Abram must have had a powerful following and army to go into battle. That’s a side of Abram we don’t hear about much. Did he go to battle more than to rescue Lot or was it a “one and done” deal? I suspect he did it more than we hear because why would other kings begin to side with him? The rich back then truly had power.

Then the king of Salem blessed Abram. We know a little more about Melchizedek than we do most kings in the bible. Hebrews talks at length about this man, even though he is shrouded in mystery. Many say he was the pre-incarnate Christ.

In any event, he blessed Abram with a priestly blessing. He knew Abram was a man of God and blessed him accordingly.

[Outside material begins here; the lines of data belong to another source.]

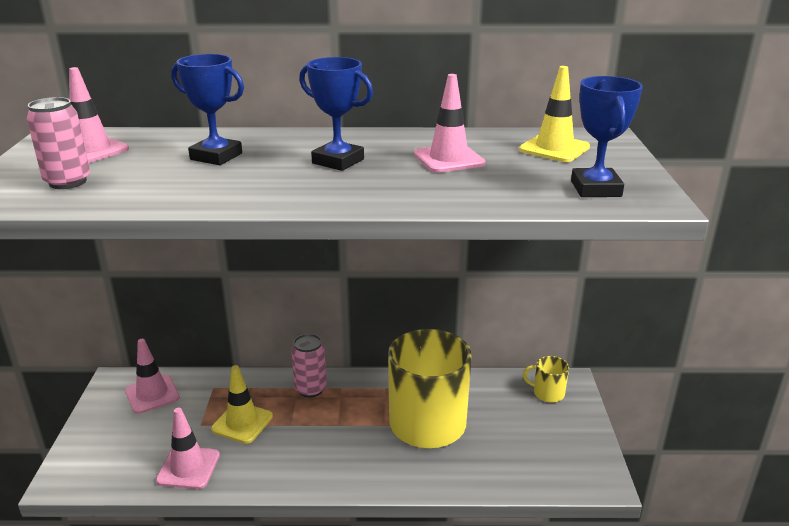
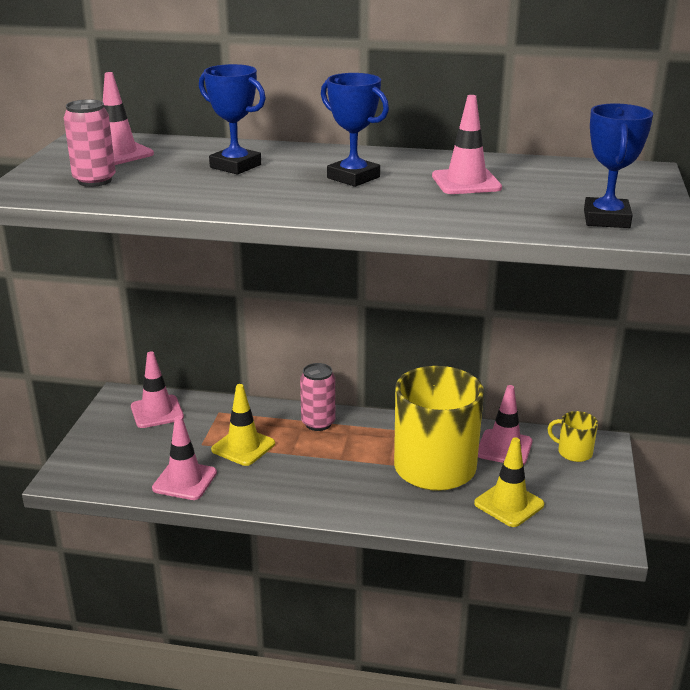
camera: 10 degrees right, 0 degrees up
(485, 396) = (504, 448): none -> pink traffic cone
(554, 148) = (582, 179): yellow traffic cone -> yellow traffic cone (509, 504)

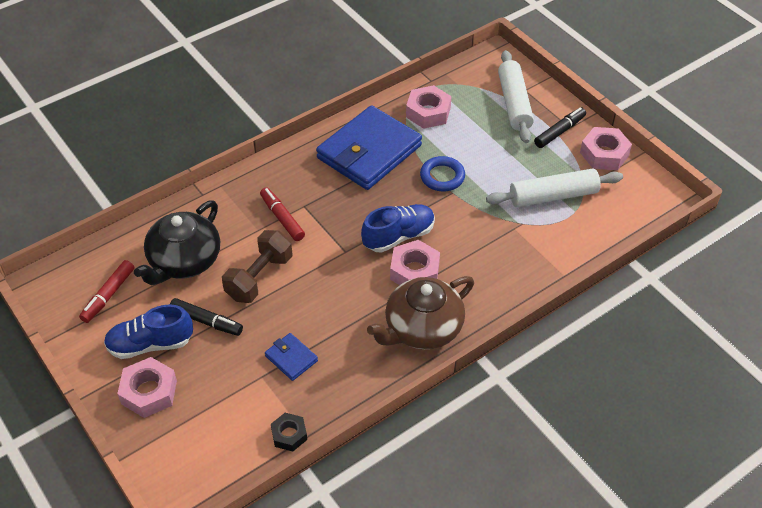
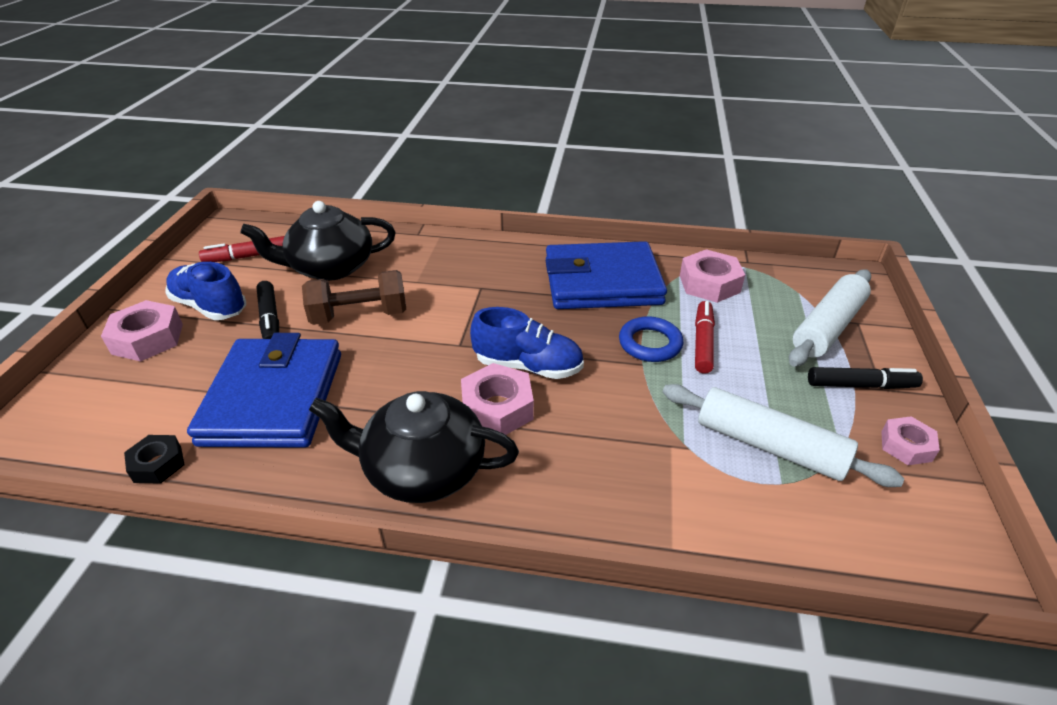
camera: 45 degrees right, 10 degrees down
(282, 218) = (448, 285): red marker -> red marker (702, 342)
(291, 358) = (273, 398): blue wallet -> blue wallet, size x2.33
(422, 328) = (422, 469): brown teapot -> black teapot
(604, 154) = (906, 446): pink nut -> pink nut, size x0.63

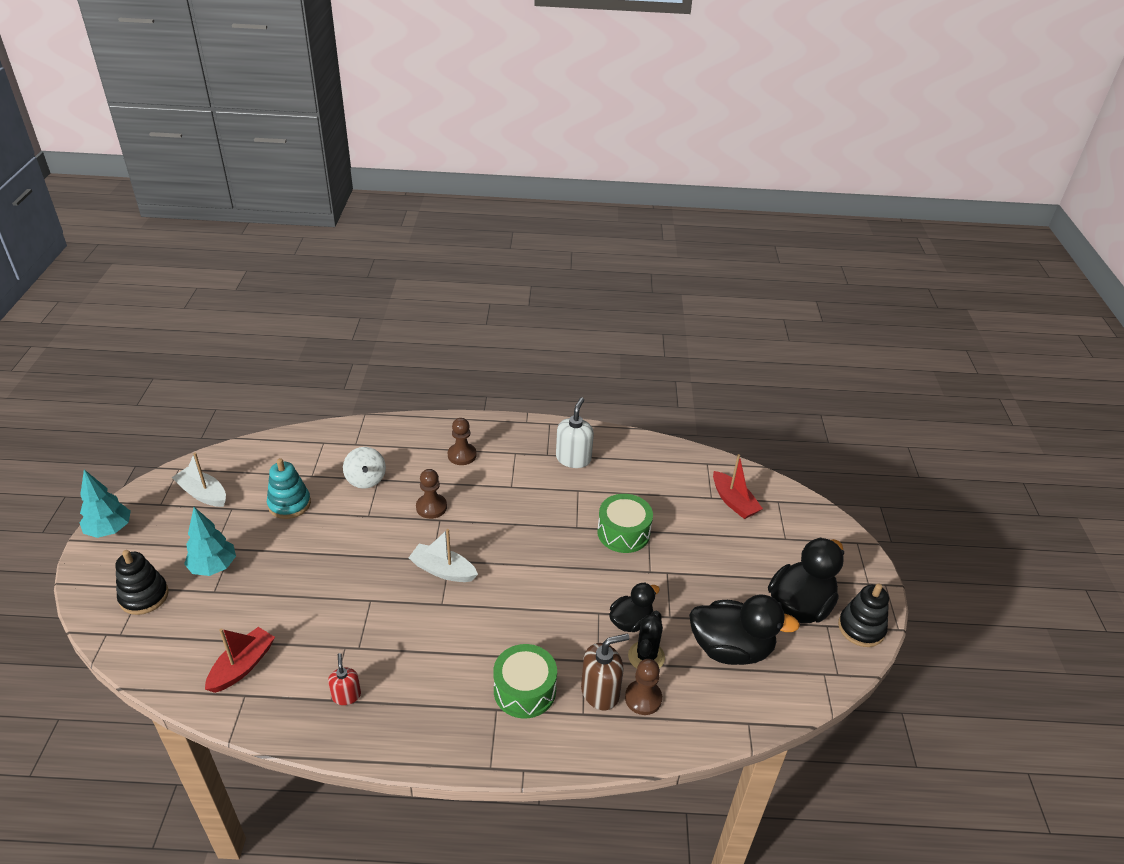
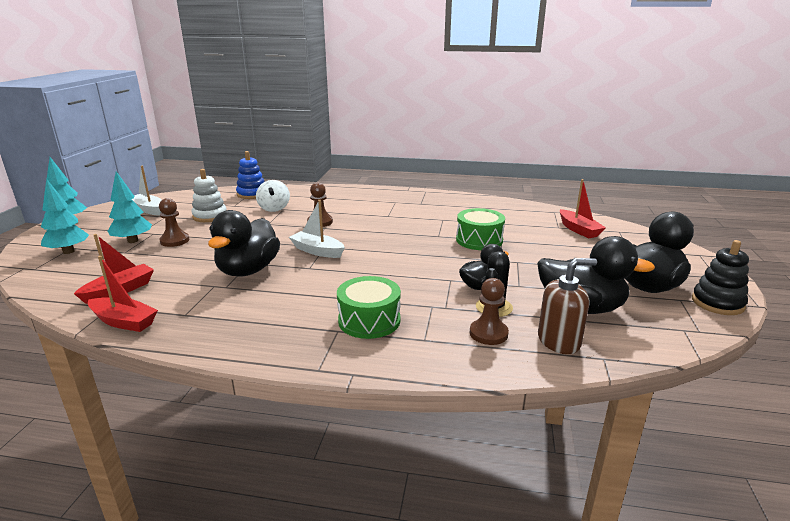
camera: 10 degrees right, 15 degrees down
(144, 596) = (68, 251): black stacking toy -> turquoise tree
(271, 718) = (124, 322): none -> red boat
(289, 504) = (210, 216): turquoise stacking toy -> white stacking toy
(326, 445) = (252, 194): none -> blue stacking toy
(346, 695) = (200, 313): red soap dispenser -> none
(374, 615) = (248, 270): none -> black duck
(462, 455) = (353, 201): brown pawn -> brown pawn (174, 241)
(573, 458) = (441, 206): white soap dispenser -> none
(600, 692) = (445, 326): brown soap dispenser -> brown soap dispenser (559, 341)

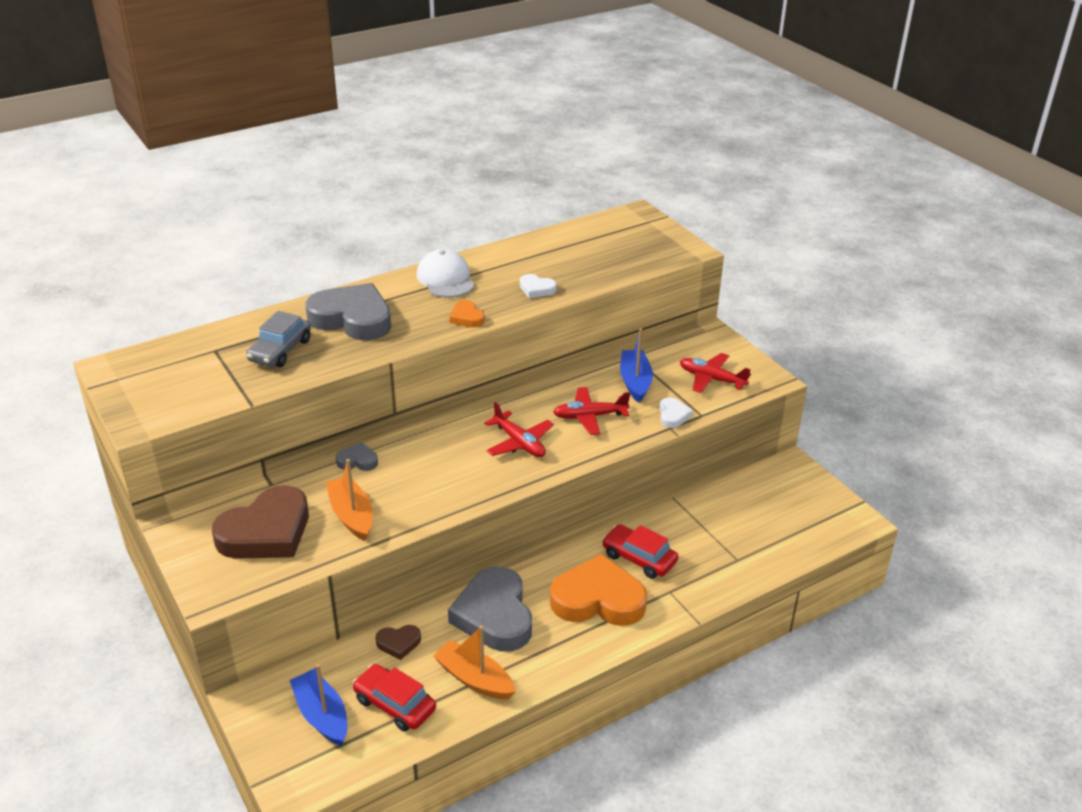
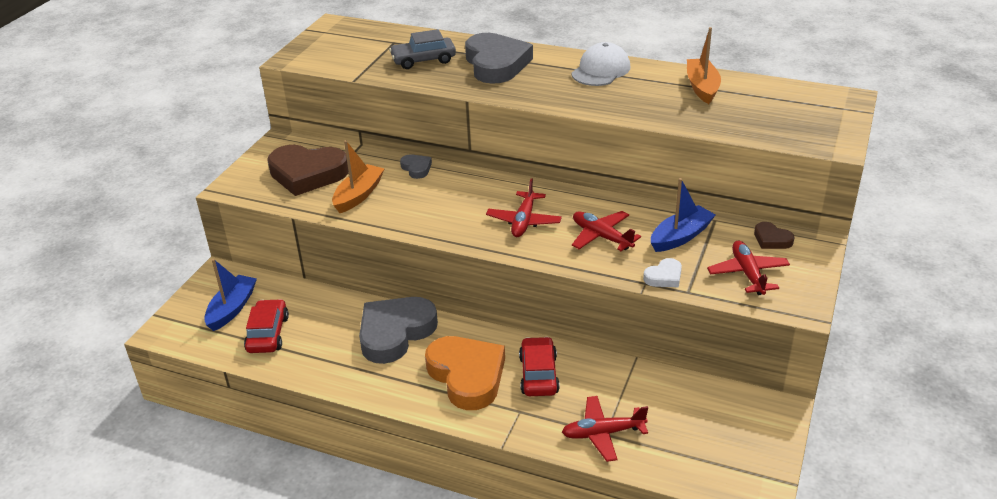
camera: 55 degrees right, 0 degrees up
(398, 643) = (324, 305): brown heart -> brown heart (771, 239)
(467, 317) = (564, 100): orange heart -> none
(474, 679) = (324, 357): orange boat -> orange boat (702, 87)
(536, 289) = (649, 108): white heart -> none
(736, 561) = (603, 433): none -> red plane

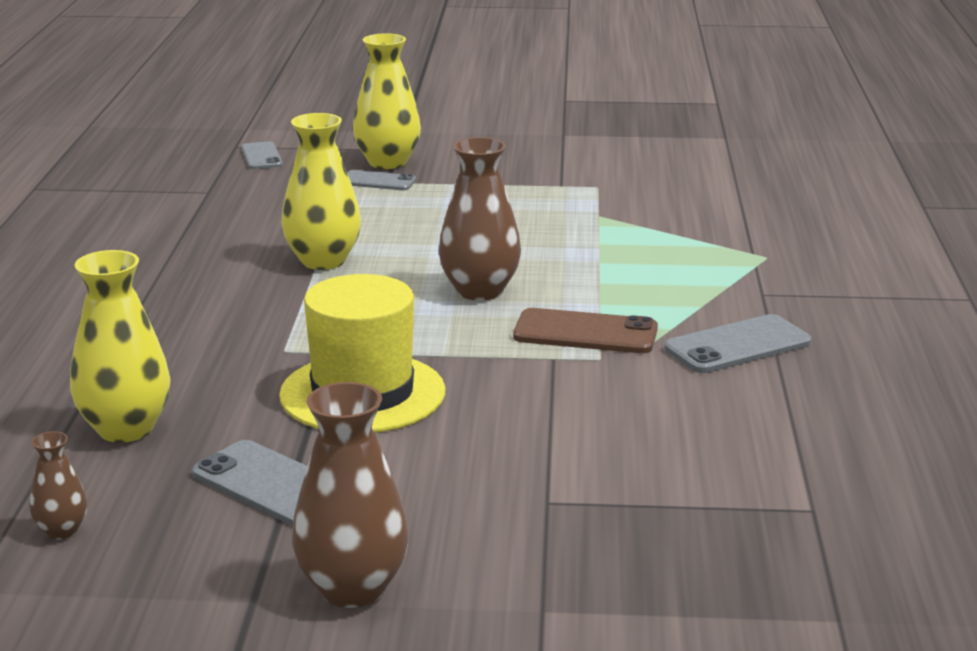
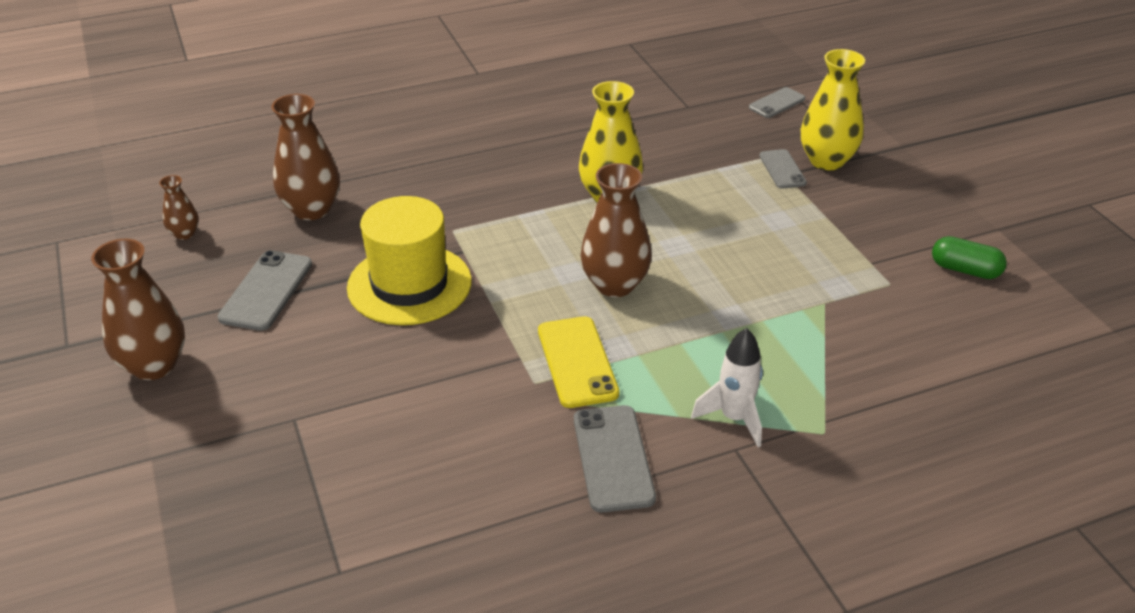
camera: 65 degrees right, 15 degrees up
(125, 429) = (312, 209): yellow vase -> brown vase
(585, 333) = (577, 362): brown phone -> yellow phone
(605, 159) = (965, 270): none -> green capsule
(722, 285) = (734, 418): none -> white rocket
(737, 345) = (613, 458): grey phone -> grey phone turned 45 degrees clockwise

The takeaway from this is, bless people while you can. I do not know of anyone – Christians or non-Christians – who object to you praying for them and blessing them. God can and do wonderful things in your life when you begin to bless others.

Waking Them Up

At the time when Amraphel was king of Shinar, Arioch king of Ellasar, Kedorlaomer king of Elam and Tidal king of Goyim, 2 these kings went to war against Bera king of Sodom, Birsha king of Gomorrah, Shinab king of Admah, Shemeber king of Zeboyim, and the king of Bela (that is, Zoar). 3 All these latter kings joined forces in the Valley of Siddim (that is, the Dead Sea Valley). 4 For twelve years they had been subject to Kedorlaomer, but in the thirteenth year they rebelled.

5 In the fourteenth year, Kedorlaomer and the kings allied with him went out and defeated the Rephaites in Ashteroth Karnaim, the Zuzites in Ham, the Emites in Shaveh Kiriathaim 6 and the Horites in the hill country of Seir, as far as El Paran near the desert. 7 Then they turned back and went to En Mishpat (that is, Kadesh), and they conquered the whole territory of the Amalekites, as well as the Amorites who were living in Hazezon Tamar.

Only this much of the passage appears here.